Garrett Electronics Infinium Ls
By Andy Sabisch
From Page 26
August, 2003 issue of Lost Treasure

Garrett Electronics has been a leading metal detector manufacturer for nearly 40 years building detectors using virtually all of the proven circuits ranging from BFO's to TR's, VLF's and PI's. Garrett's experience with Pulse Induction-based detectors dates back more than 20 years and they have consistently been recognized as top-performers by treasure hunters world-wide.

Having used all of the pulse detectors produced by Garrett starting with the original XL-500 back in the early 1980's, I was anxious to see how the new Advanced Pulse Induction (API) circuitry in the Infinium performed in the field.


The Infinium LS was designed for use both on land & in the water and due to a pulse induction's (PI) ability to ignore even the most adverse ground conditions and detect targets at maximum depths, the Infinium is ideal for electronic prospecting, relic hunting, beach hunting & treasure diving.

The Infinium is waterproof down to 200', hence the LS (Land & Sea) designation. It can be mounted in one of 3 positions on the shaft or belt-mounted with the included pouch. Hip mounting will reduce the weight of the detector by almost 2 pounds and allows for easier operation of the controls to aid in identifying and pinpointing targets. For diving, shaft mounting is recommended to avoid becoming entangles in the cables.

The Infinium comes with a 10"x14" Double-D coil. The advantage of a Double-D coil is its ability to detect targets at maximum depth the entire length of the coil, down the center strip. This eliminates the need to overlap each sweep for complete coverage; however, pinpointing is a bit more challenging and a slight loss of sensitivity to very small targets is experienced when compared to using a concentric (mono) coil.

Only three knobs control the Infinium's operationthreshold, automatic ground track and discrimination. The threshold control serves two purposes. The first is self-explanatory as it sets the audio threshold and should be set so it is just barely audible through either the standard headphones or optional waterproof dive headphones. By turning the knob fully clockwise, you enter the frequency adjust mode. In this mode, in conjunction with the Discrimination knob, one can make 32 minor adjustments to the Infinium's operating frequency to eliminate interference from other detectors or outside electrical sources. The selected frequency will be retained when switching back to the threshold adjust circuit. The operator's manual covers this adjustment in detail.

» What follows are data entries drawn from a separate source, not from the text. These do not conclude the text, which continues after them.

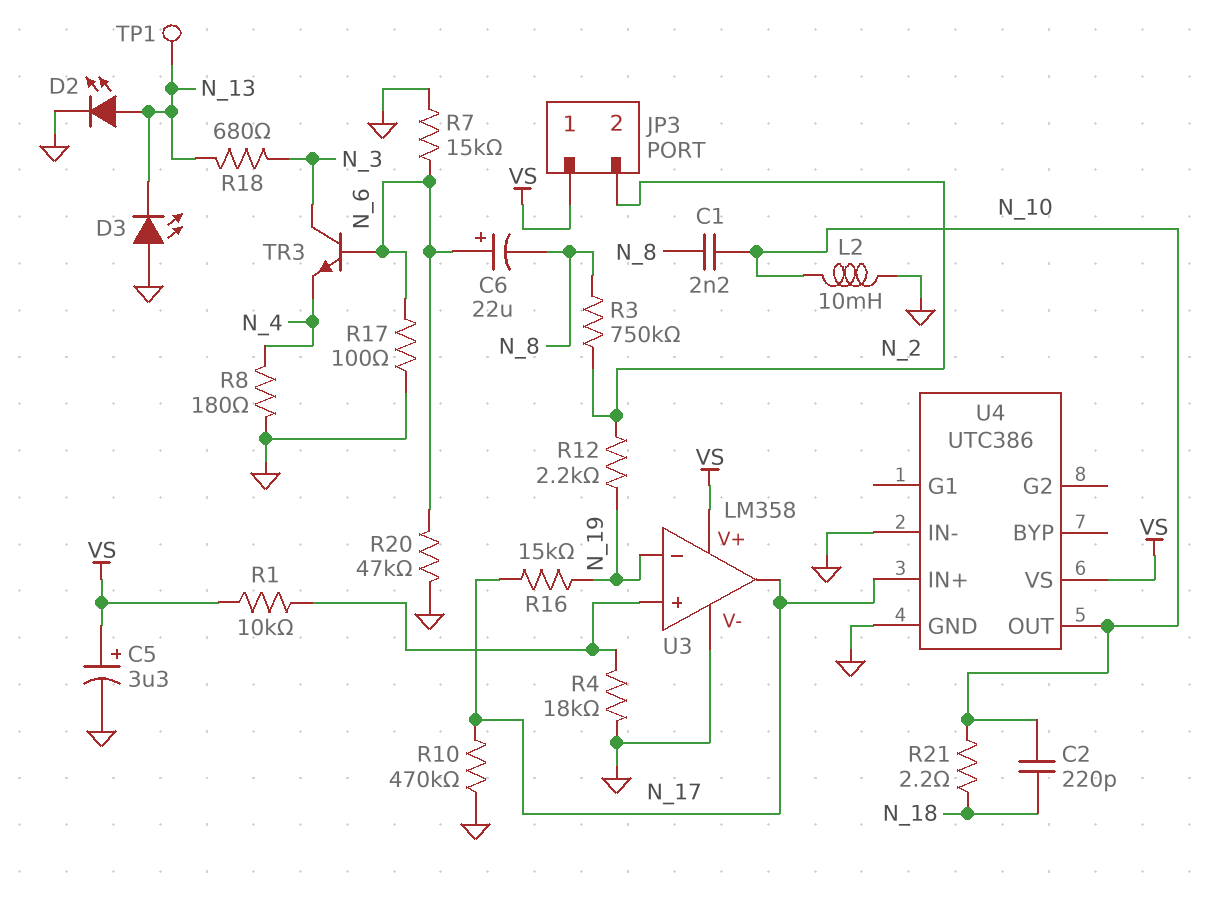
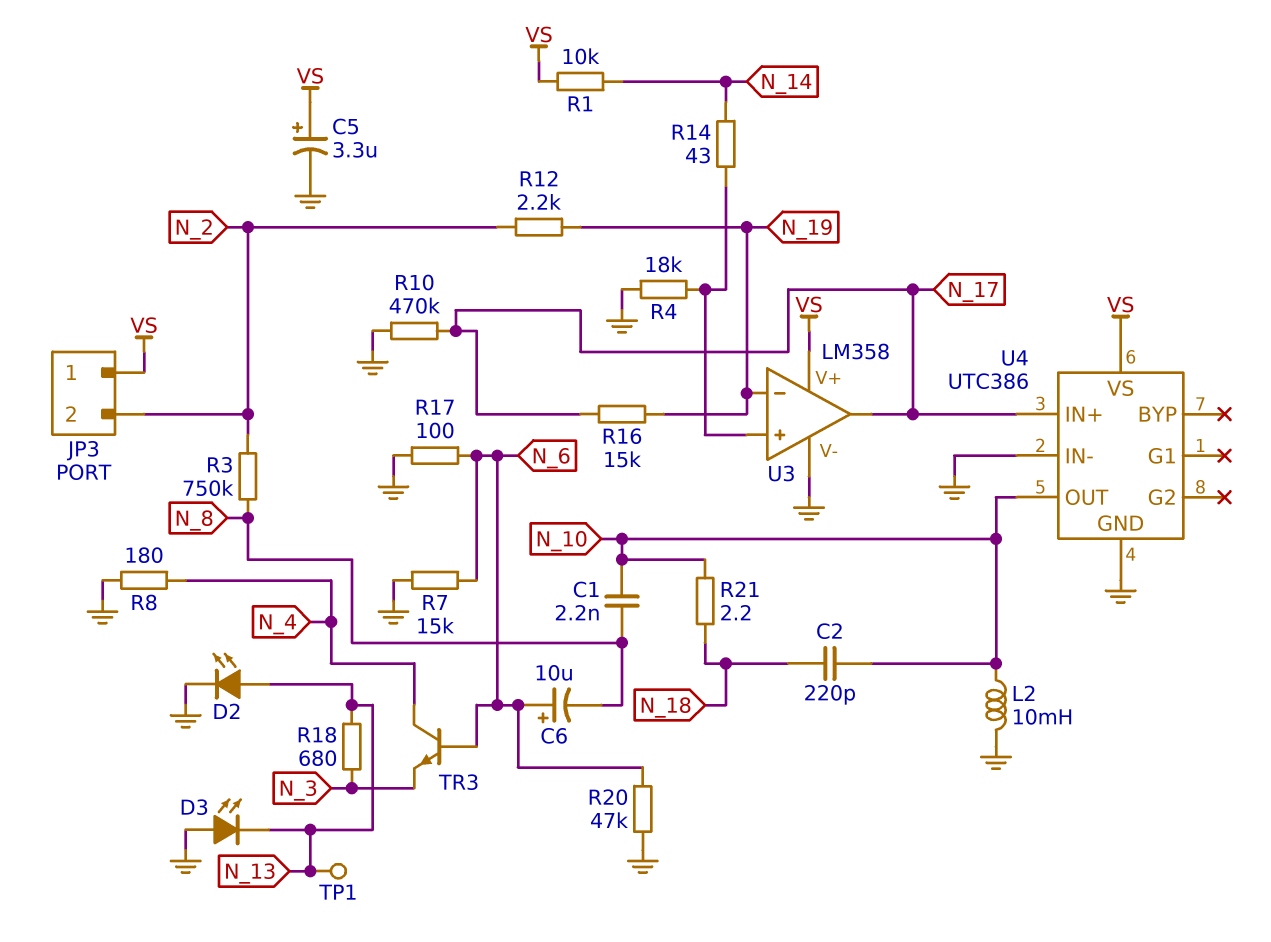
C6: 22uF (plus N_6, minus N_8) -> 10uF (plus N_6, minus N_8)
R1: 10k (U3/in+, VS) -> 10k (N_14, VS)
R14: none -> 43 (N_14, U3/in+)
TR3: NPN (B N_6, C N_3, E N_4) -> NPN (B N_6, C N_4, E N_3)

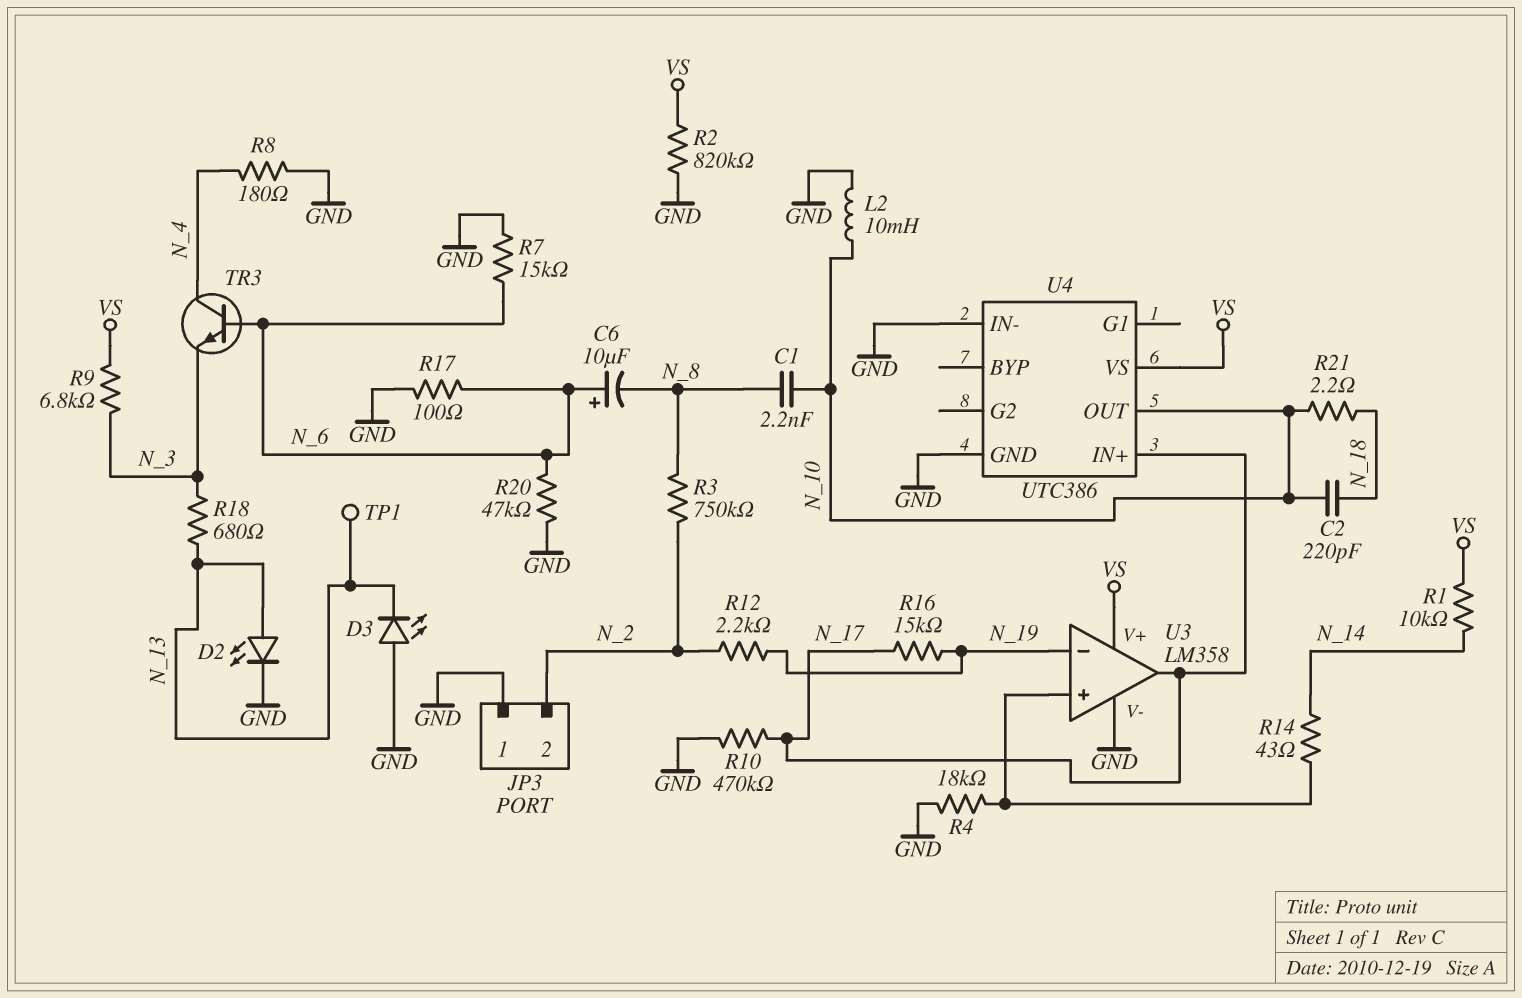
C5: 3.3uF (plus VS, minus GND) -> none
JP3 pin 1: VS -> GND
R2: none -> 820k (GND, VS)
R9: none -> 6.8k (N_3, VS)

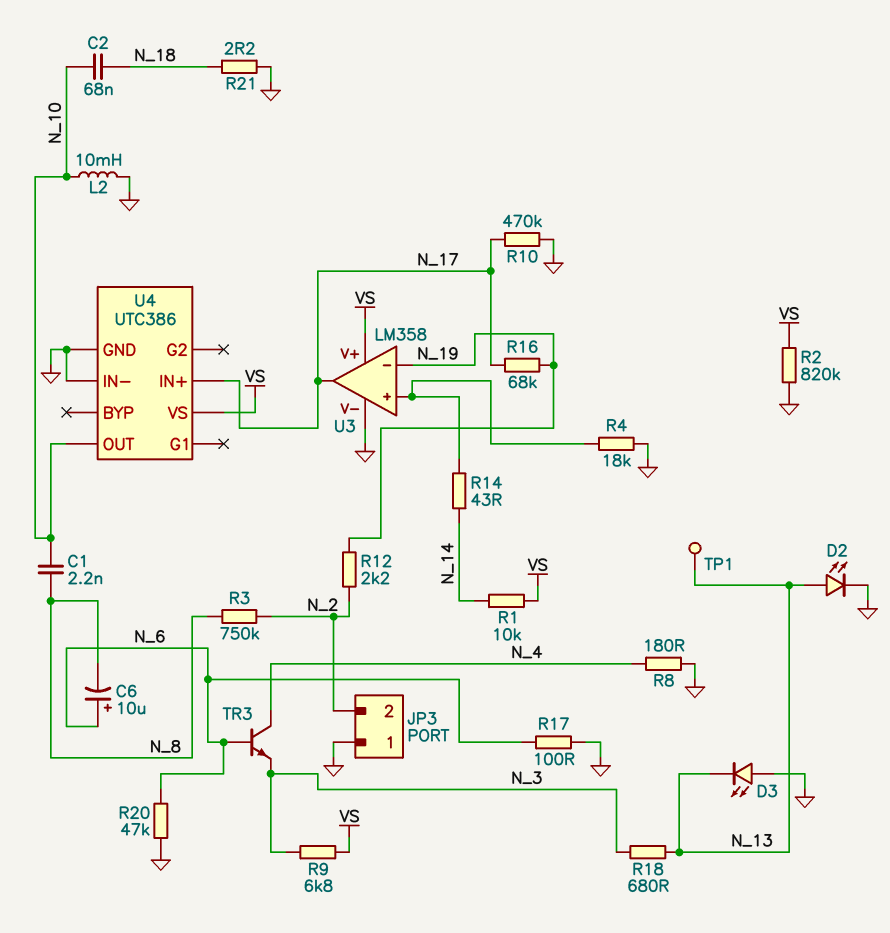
C2: 220pF (N_10, N_18) -> 68nF (N_10, N_18)
R7: 15k (GND, N_6) -> none
R16: 15k (N_17, N_19) -> 68k (N_17, N_19)
R21: 2.2 (N_10, N_18) -> 2.2 (GND, N_18)

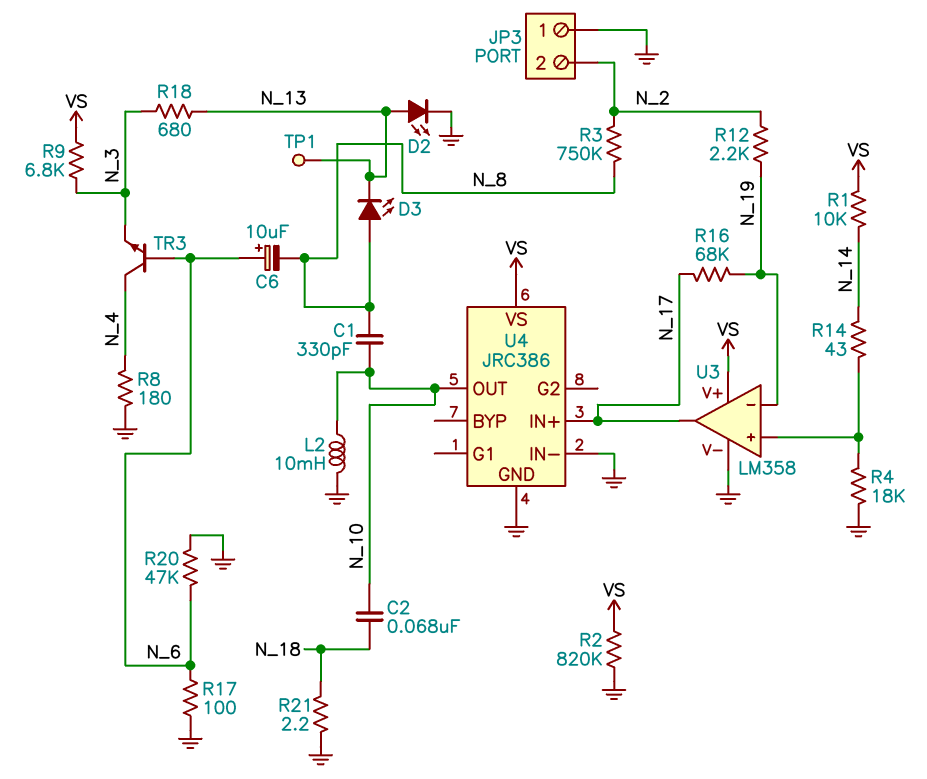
C1: 2.2nF (N_8, N_10) -> 330pF (N_8, N_10)
D3: LED (A GND, K N_13) -> LED (A N_8, K N_13)
R10: 470k (GND, N_17) -> none
U4: UTC386 -> JRC386

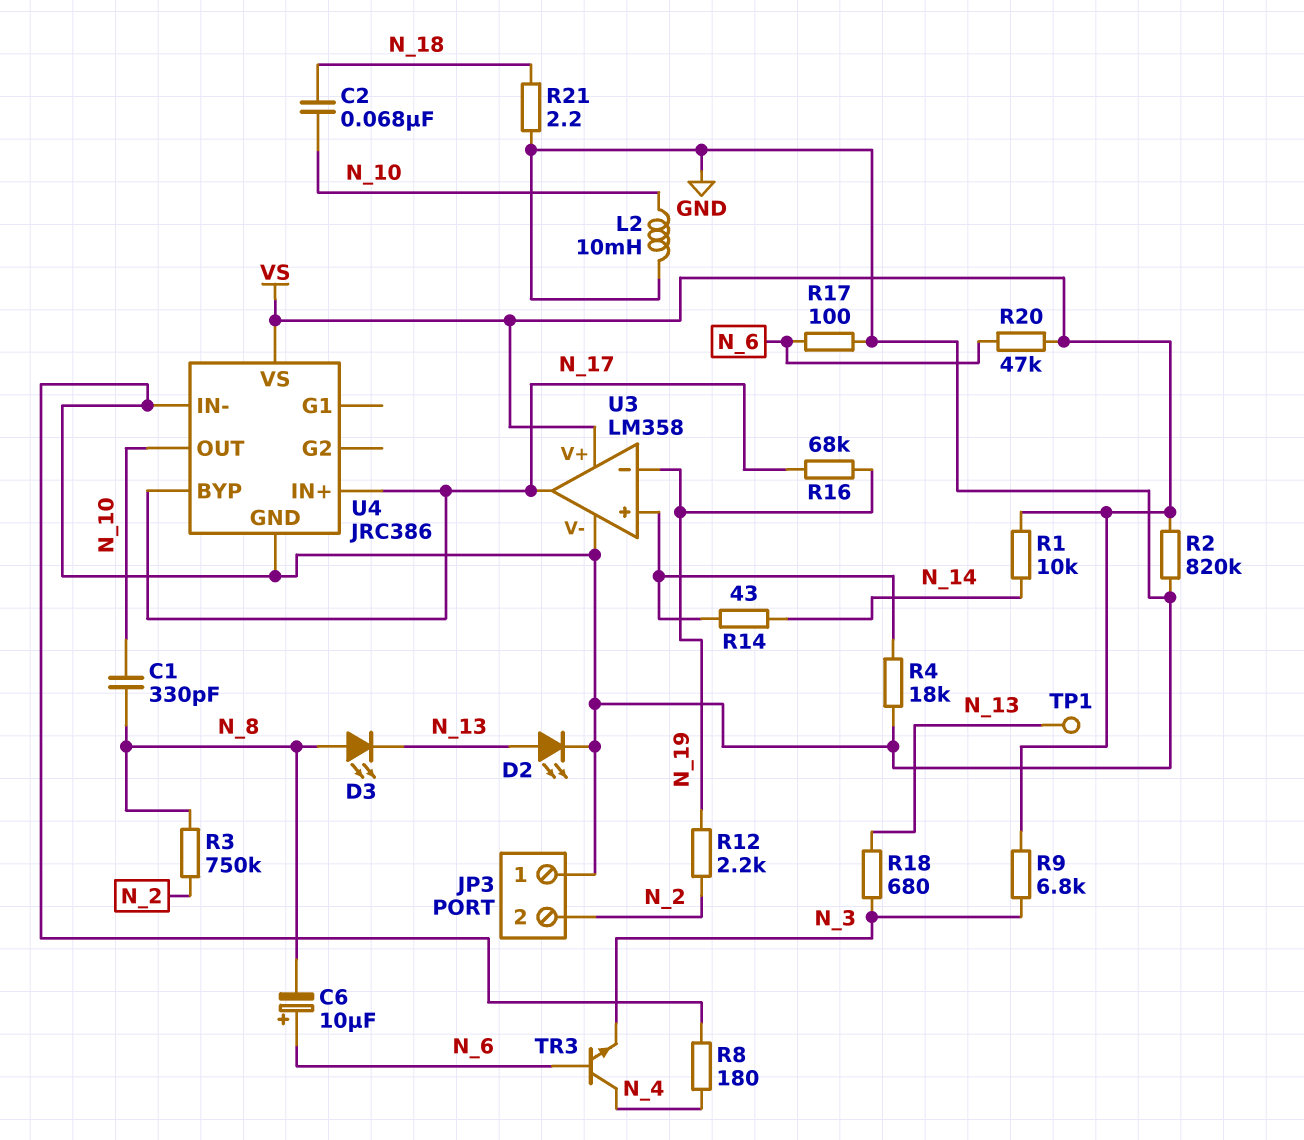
R20: 47k (GND, N_6) -> 47k (N_6, VS)
U4 pin BYP: none -> N_17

The ground track knob turns the unit on and is used to select the mode of operation best suited for the existing ground conditions. The choices are slow, lock or fast. Initial ground adjustments are made in either the slow or fast settings; however, lock is the preferred mode of operation and provides maximum detection depth. If the detector becomes erratic due to changing ground mineralization, one of the other two modes should be used depending on how fast it changes; i.e., the slow setting for slight changes and the fast setting for rapid changes.

The discrimination control is one that may seem out of place on a PI detector. Garrett Electronics has successfully incorporated a discrimination circuit on their past PI machines, and their engineers have further improved this circuit on the Infinium LS. The manual recommends that the discrimination control be left at "0" for maximum detection depth; however, there are a few tricks one can use with this control not covered in the manual that further enhance the Infinium's in-field performance. These will be covered in the Field Test section below.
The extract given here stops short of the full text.